William Crowell Bray (2 September 1879 – 24 February 1946) was an American chemist, born in Canada, best known for his work on the mechanisms of inorganic oxidation-reduction reactions in aqueous solutions. He also “had a profound influence upon the teaching of inorganic chemistry in the University of California, from the freshman to the graduate years.

==Biography==
William Crowell Bray was born 2 September 1879 in Wingham, Ontario, Canada, the son of William Thomas Bray and Ethel Kathleen Willson. His father died when he was three, and his mother nine years later.
Bray graduated from the Collegiate Institute of London, Ontario, and attended the University of Toronto. He graduated in chemistry with honours in 1902 and was awarded a travelling fellowship. Bray spent three years in Leipzig in the school of Wilhelm Ostwald where, under the direction of Professor Robert Luther, he studied for his PhD, which was awarded in 1905. That same year he was invited to join the group of A. A. Noyes at MIT; he stayed there for seven years during which time he published 11 papers. Four of these were particularly notable and concerned A System of Qualitative Analysis for the Rare Elements, later the subject of a book with Noyes.

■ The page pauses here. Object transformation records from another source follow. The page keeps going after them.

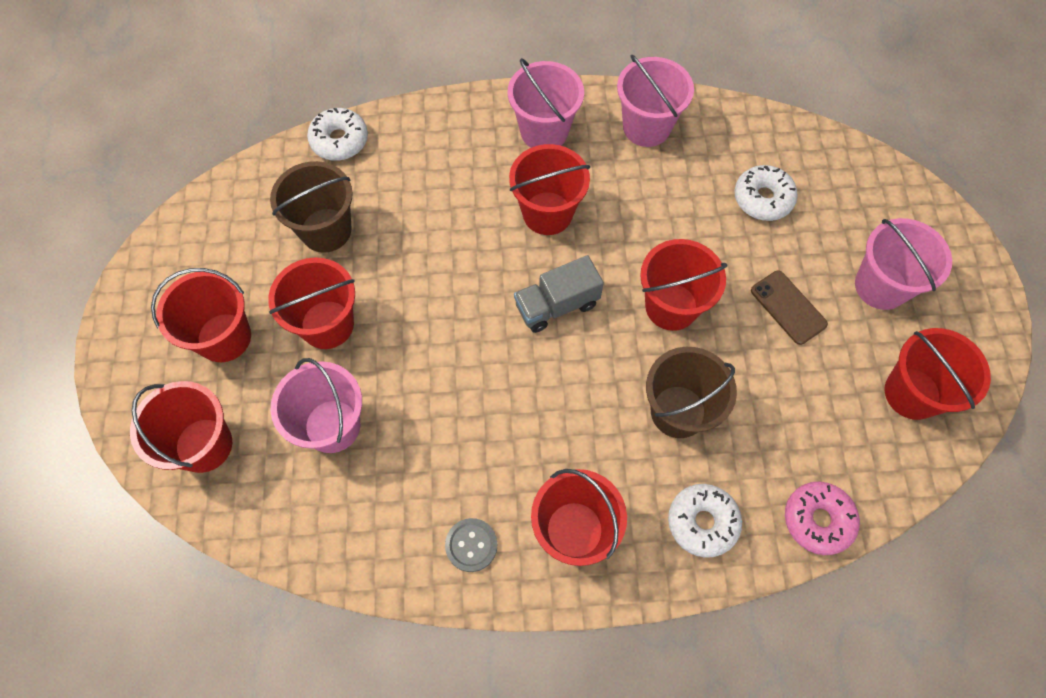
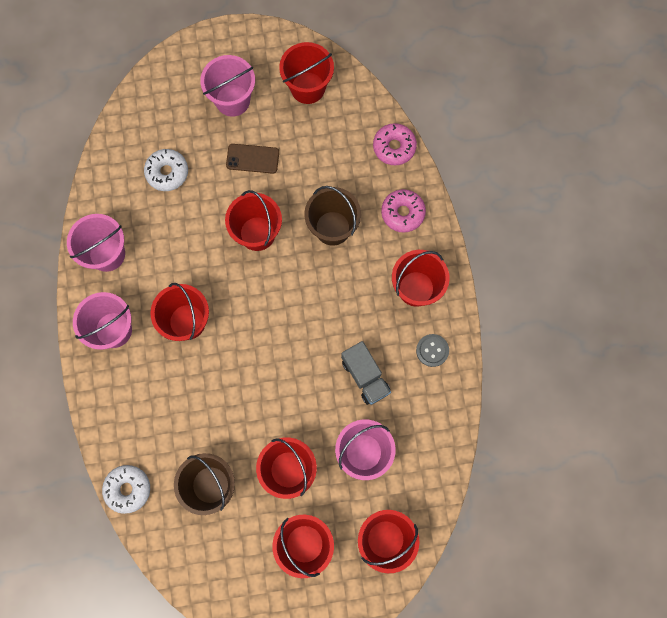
camera: 95 degrees left, 10 degrees up
(557, 305) = (262, 310): grey truck -> grey truck (365, 376)
(702, 522) = (402, 213): white donut -> pink donut
(788, 307) = (252, 158): brown phone -> brown phone turned 45 degrees clockwise

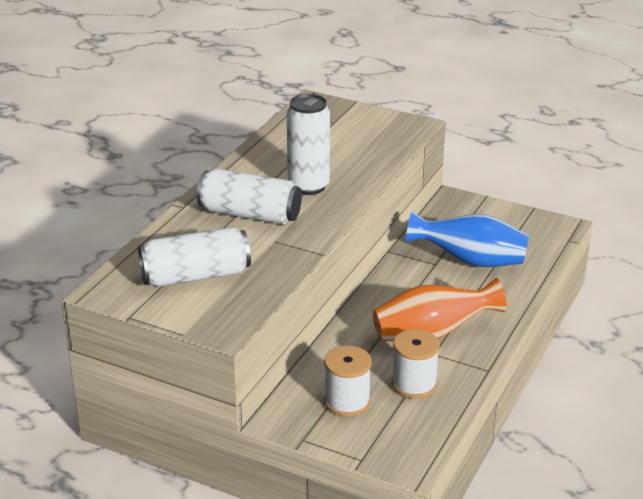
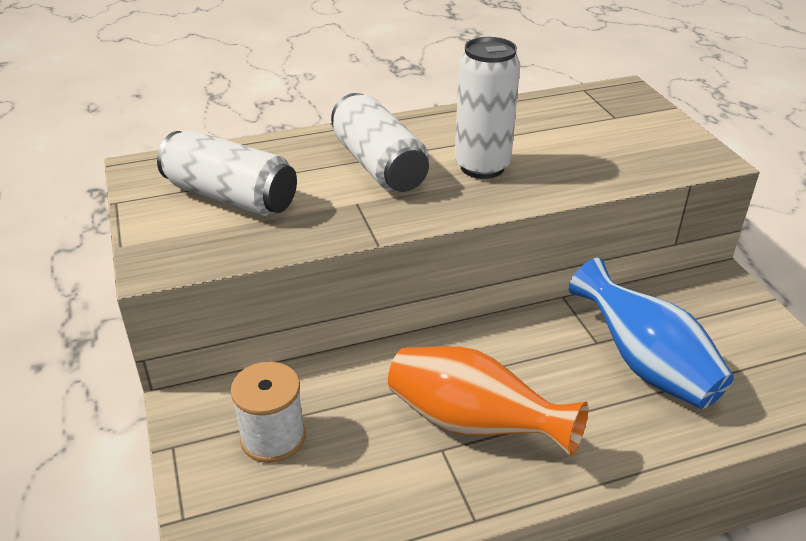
camera: 45 degrees right, 5 degrees up
(414, 384) = (366, 471): white spool -> none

Bray was naturalized in Boston on 5 June 1911. The following year he moved across the country to join Gilbert N. Lewis’s group at the University of California, Berkeley. Joel Henry Hildebrand wrote in his memoir of Bray that:

Here, in addition to continuing his research activity, he played a prominent part in developing the methods in both undergraduate and graduate instruction which have had
wide influence throughout the United States. It was the conviction of Lewis, eagerly adopted by his young colleagues, that research and teaching should be regarded as allies, not enemies, that one must begin right in the freshman course in order to develop graduate students eager and able in research.

During World War I there were many victims of carbon monoxide poisoning in sites of incomplete combustion, such as battleship turrets, and so there was an urgent need to develop gas masks. Bray and several colleagues, in association with the Defense Research Section of the Chemical Corps led to the preparation of Hopcalite, an effective mixed-oxide catalyst for the low temperature oxidation of carbon monoxide, which is still in use today.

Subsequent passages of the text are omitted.